Other tests are performed depending on the suspected disorder:
- Quantification of the different types of mononuclear cells in the blood (lymphocytes and monocytes): different groups of T lymphocytes (dependent on their cell surface markers, e.g. CD4+, CD8+, CD3+, TCRα and TCRγ); groups of B lymphocytes (CD19, CD20, CD21 and Immunoglobulin); natural killer cells and monocytes (CD15+); as well as activation markers (HLA-DR, CD25, CD80 ( B cells )
- Tests for T cell function: skin tests for delayed-type hypersensitivity, cell responses to mitogens and allogeneic cells, cytokine production by cells
- Tests for B cell function: antibodies to routine immunizations and commonly acquired infections, quantification of IgG subclasses
- Tests for phagocyte function: reduction of nitro blue tetrazolium chloride, assays of chemotaxis, bactericidal activity
Due to the rarity of many primary immunodeficiencies, many of the above tests are highly specialized and tend to be performed in research laboratories.
In genetic immunodeficiency disorders, both T lymphocytes and often B lymphocytes—regulators of adaptive immunity—are dysfunctional or decreased in number. The main members are various types of severe combined immunodeficiency (SCID).

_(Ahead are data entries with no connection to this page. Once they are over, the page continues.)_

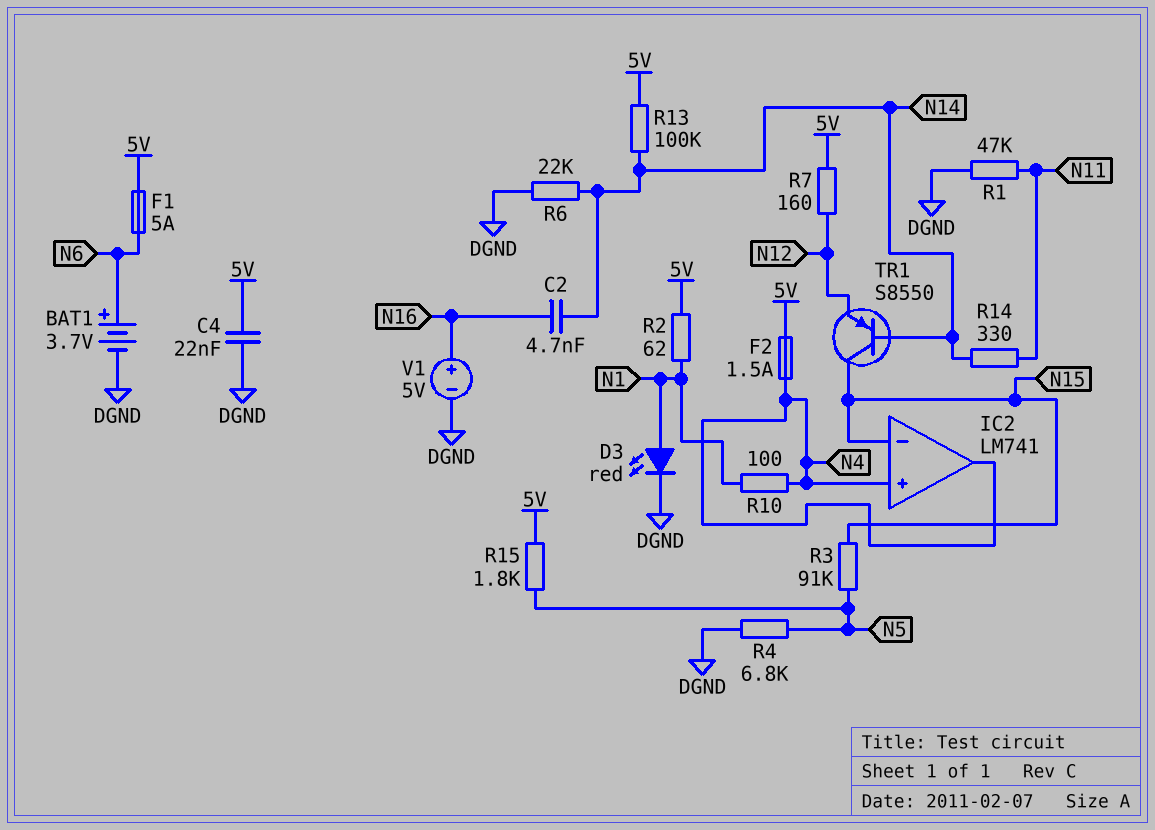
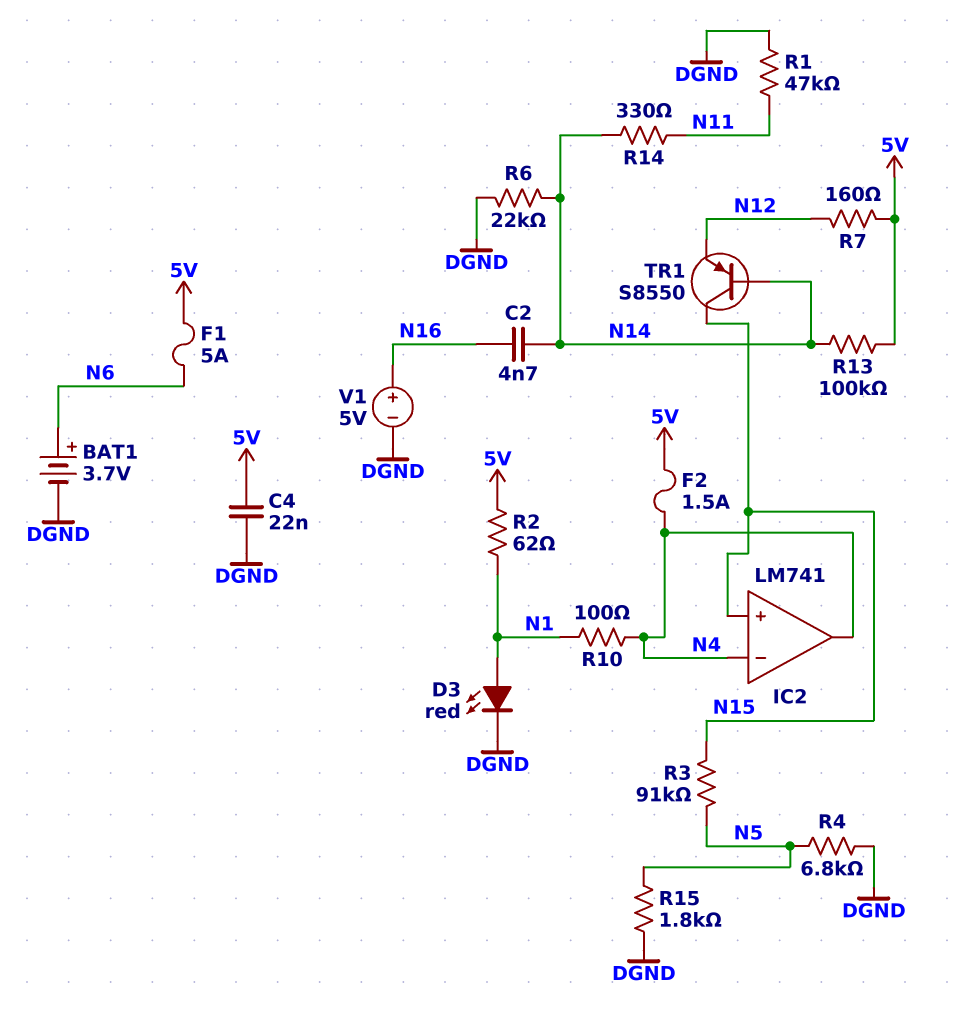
IC2 pin in+: N4 -> N15
IC2 pin in-: N15 -> N4
R15: 1.8k (5V, N5) -> 1.8k (DGND, N5)

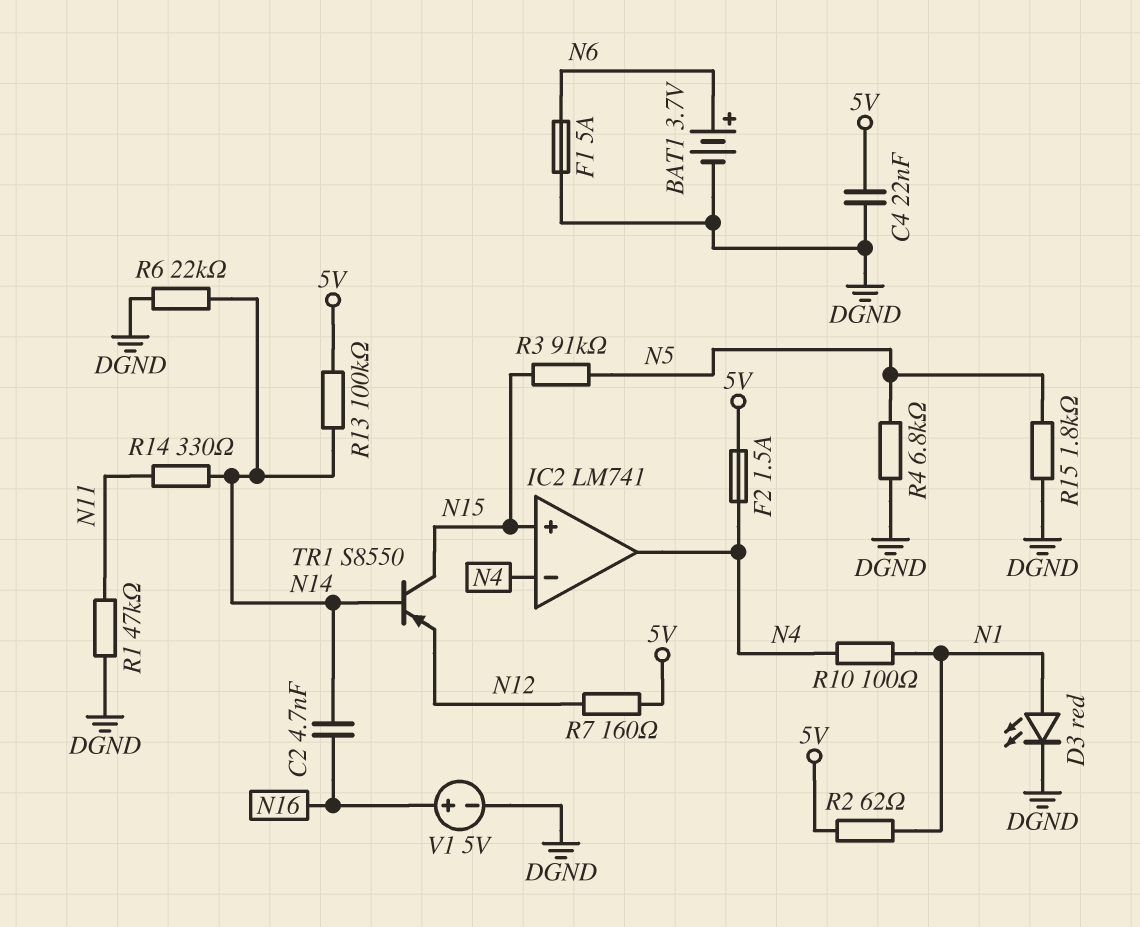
F1: 5A (5V, N6) -> 5A (DGND, N6)

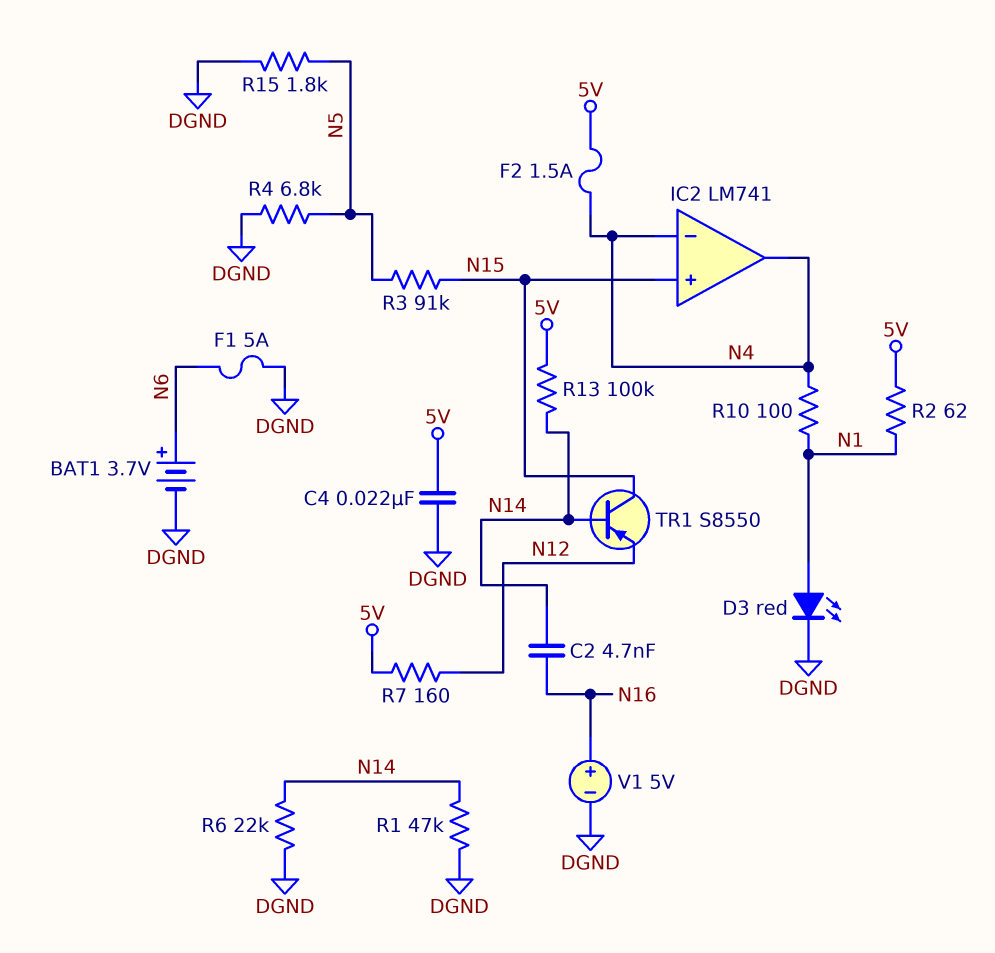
R1: 47k (DGND, N11) -> 47k (DGND, N14)
R14: 330 (N11, N14) -> none

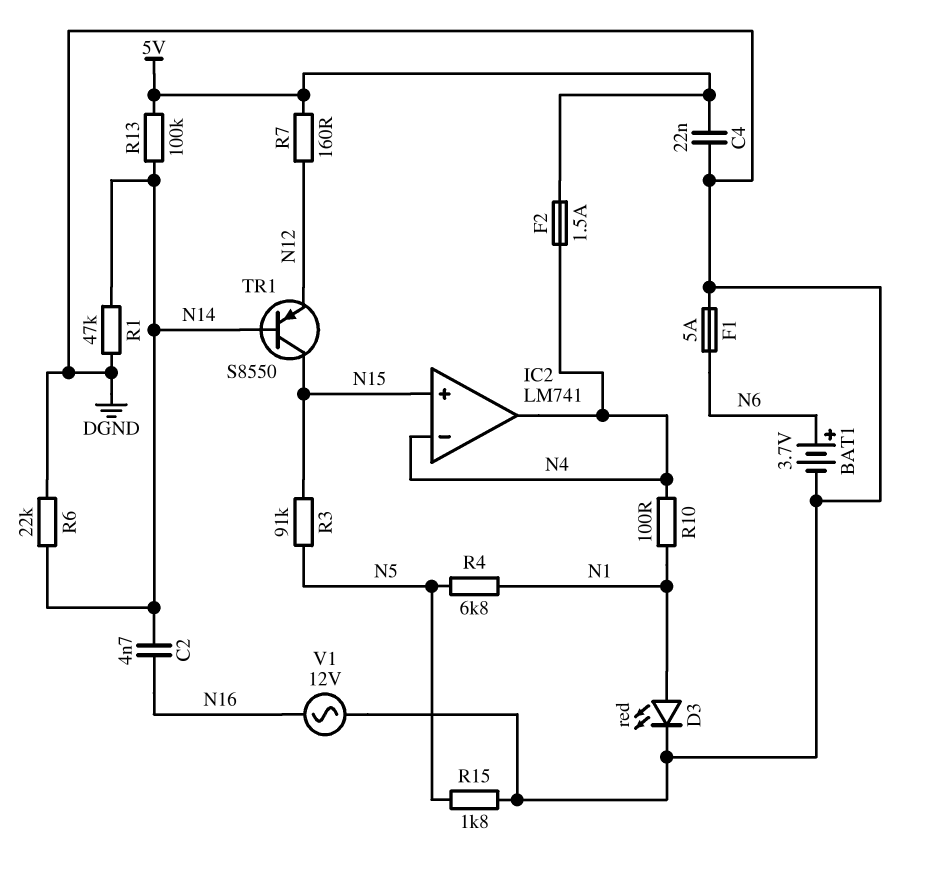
R2: 62 (5V, N1) -> none
R4: 6.8k (DGND, N5) -> 6.8k (N1, N5)
V1: 5V (plus N16, minus DGND) -> AC 12V (DGND, N16)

In primary antibody deficiencies, one or more isotypes of immunoglobulin are decreased or don’t function properly. These proteins, generated by plasma cells, normally bind to pathogens, targeting them for destruction.
A number of syndromes, including the following, escape formal classification but are otherwise recognisable by particular clinical or immunological features:
- Wiskott-Aldrich syndrome
- DNA repair defects not causing isolated SCID; for example ataxia telangiectasia and ataxia-like syndrome
- DiGeorge syndrome (when associated with thymic defects)
- Various immuno-osseous dysplasias (abnormal development of the skeleton with immune problems);for example, cartilage-hair hypoplasia, Schimke syndrome
In certain conditions, including the following, the regulation rather than the intrinsic activity of parts of the immune system is the predominant problem:
- Immunodeficiency with hypopigmentation or albinism; for example, Chediak-Higashi syndrome, Griscelli syndrome type two
- Familial hemophagocytic lymphohistiocytosis; for example, perforin deficiency, MUNC13D deficiency, syntaxin 11 deficiency
- X-linked lymphoproliferative syndrome
Phagocytes are the cells that engulf and ingest pathogens (phagocytosis), and destroy them with chemicals. Monocytes/macrophages as well as granulocytes are capable of this process. In certain conditions, either the number of phagocytes is reduced or their functional capacity is impaired. Several rare conditions are due to defects in the innate immune system, which is a basic line of defense independent of the more advanced lymphocyte-related systems. Many of these conditions are associated with skin problems.
Rather than predisposing for infections, most of the autoinflammatory disorders lead to excessive inflammation. Many manifest themselves as periodic fever syndromes. They may involve various organs directly, as well as predisposing for long-term damage by leading to amyloid deposition.
The complement system is part of the innate as well as the adaptive immune system; it is a group of circulating proteins that can bind pathogens and form a membrane attack complex. Complement deficiencies are the result of a lack of any of these proteins. They may predispose to infections but also to autoimmune conditions.
The treatment of primary immunodeficiencies depends foremost on the nature of the abnormality. This may range from immunoglobulin replacement therapy in antibody deficiencies—in the form of intravenous immunoglobulin (IVIG) or subcutaneous immunoglobulin (SCIG)—to hematopoietic stem cell transplantation for SCID and other severe immunodeficiences. SCID can now be treated with a bone marrow transplant. Reduction of exposure to pathogens may be recommended, and in many situations prophylactic antibiotics may be advised.